Le 4 septembre 2026, le ministère de la Justice d’Arménie et le Conseil de l’Europe se sont réunis pour répondre à une question essentielle : comment renforcer les garanties juridiques en matière de transplantation en intensifiant la lutte contre le trafic d’organes humains.
Pour les spécialistes impliqués dans l’élaboration des politiques sur la transplantation d’organes et la lutte contre le trafic d’organes humains, l’évaluation juridique de la législation arménienne au regard de la Convention du Conseil de l’Europe contre le trafic d’organes était indispensable afin de prévenir les abus et de protéger les personnes vulnérables contre un recrutement illégal et l’exploitation, ainsi que pour instaurer la confiance dans ce domaine.
Une évaluation juridique, élaborée avec le soutien du Conseil de l’Europe et offrant un examen complet du cadre pénal arménien et de sa conformité avec la Convention du Conseil de l’Europe contre le trafic d’organes humains, a été présentée au cours de la discussion.
Des représentants des secteurs de la justice et de la santé, des décideurs politiques, ainsi que des professionnels du droit et de la santé, se sont penchés sur la manière dont ces cadres juridiques se traduisent dans la pratique clinique, et sur la conformité de la législation nationale arménienne avec la Convention du Conseil de l’Europe contre le trafic d’organes humains.
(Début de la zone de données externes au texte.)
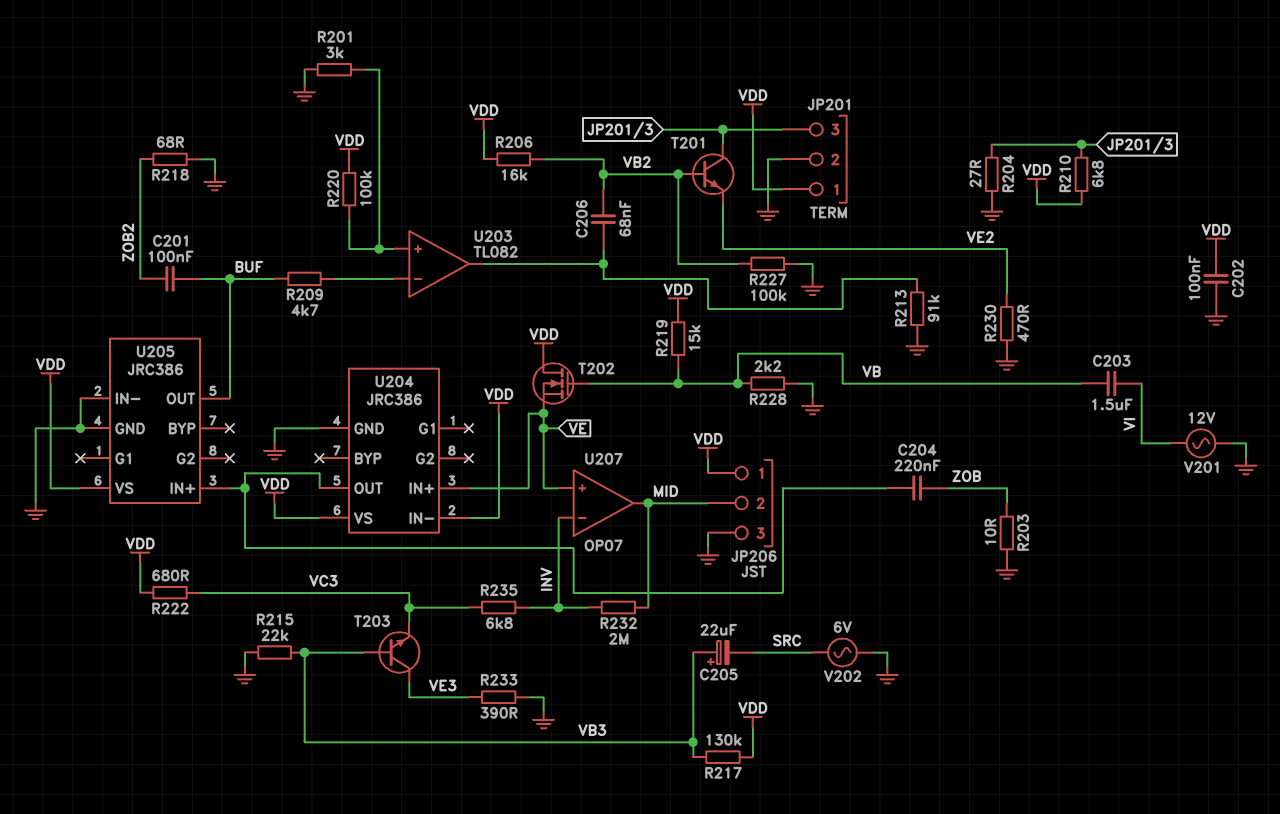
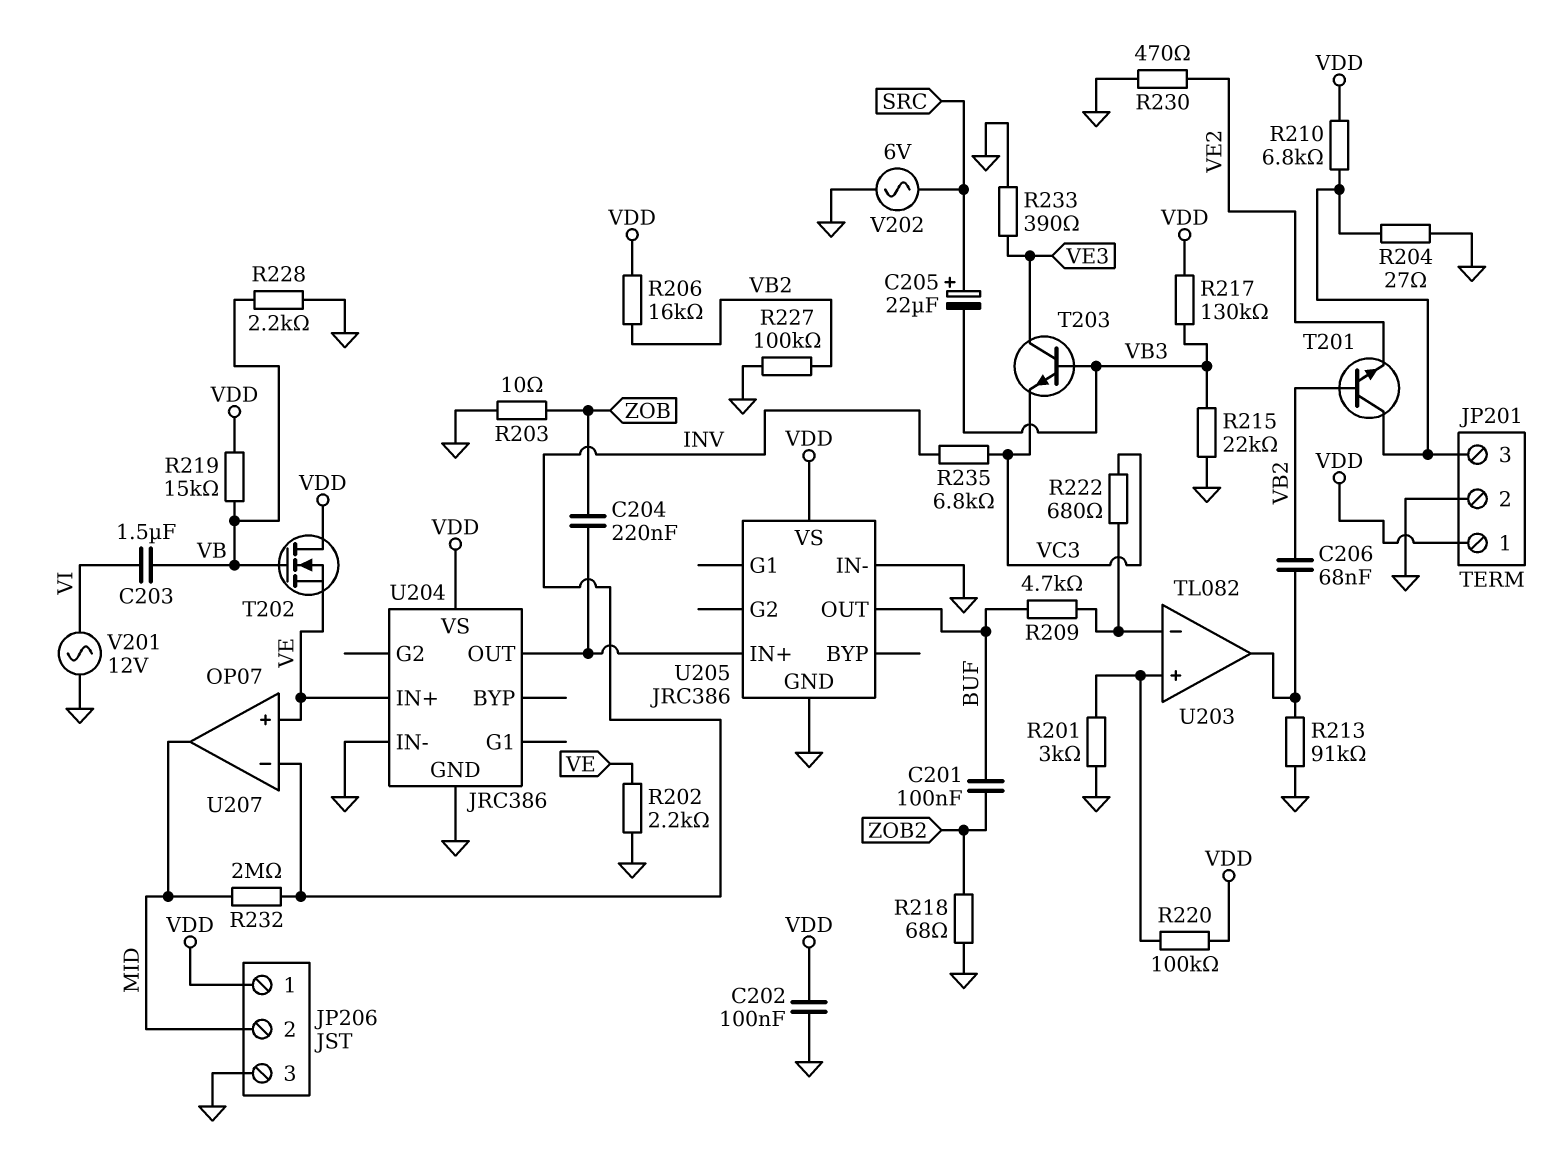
C205: 22uF (plus VB3, minus SRC) -> 22uF (plus SRC, minus VB3)
R202: none -> 2.2k (GND, VE)
R222: 680 (VC3, VDD) -> 680 (U203/in-, VC3)
U204 pin IN-: VDD -> GND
L’évaluation a souligné que, bien que l’Arménie dispose de bases législatives solides, des réformes ciblées sont indispensables.
Il s’agit notamment de celles visant à renforcer la protection de la dignité humaine, de l’intégrité physique, du consentement libre et éclairé et du principe de non-commercialisation du corps humain, tout en améliorant la prévention, la détection, les enquêtes et les poursuites relatives aux infractions liées au trafic d’organes humains. Parmi les principales recommandations figurent la création d’infractions pénales spécifiques pour le prélèvement, la manipulation, le transport et le courtage illégaux d’organes humains, ainsi que le renforcement des capacités d’enquête et la mise en place de mécanismes de révision législative périodique.
La discussion a mis en évidence la cohérence entre ces propositions de modification du droit pénal et la mise en œuvre en cours, par l’Arménie, de la Convention d’Oviedo, ratifiée en 2025. À l’issue de la réunion, le consensus entre les responsables des secteurs de la justice et de la santé était clair : une collaboration intersectorielle soutenue reste essentielle pour garantir que la transplantation d’organes en Arménie s’effectue dans le respect des normes les plus élevées en matière de dignité humaine, de transparence et de responsabilité juridique.
Cet événement a été organisé conjointement par le ministère de la Justice de la République d’Arménie et le Conseil de l’Europe dans le cadre de son projet « Protection des droits de l’homme en biomédecine III », mis en œuvre dans le cadre du Plan d’action du Conseil de l’Europe pour l’Arménie 2023-2026.
*Le trafic d’organes humains constitue une grave violation des droits humains et de la dignité humaine. Il peut impliquer le prélèvement, l’obtention, le transfert, la réception ou l’utilisation illégale d’organes humains, y compris dans les situations où les organes sont obtenus sans consentement valable ou en échange d’un gain financier ou d’un autre avantage indu. La lutte contre de telles pratiques nécessitent des garanties juridiques efficaces, une coopération institutionnelle solide et une approche fondée sur les droits humains qui protège les individus contre l’exploitation tout en garantissant l’intégrité des systèmes de transplantation.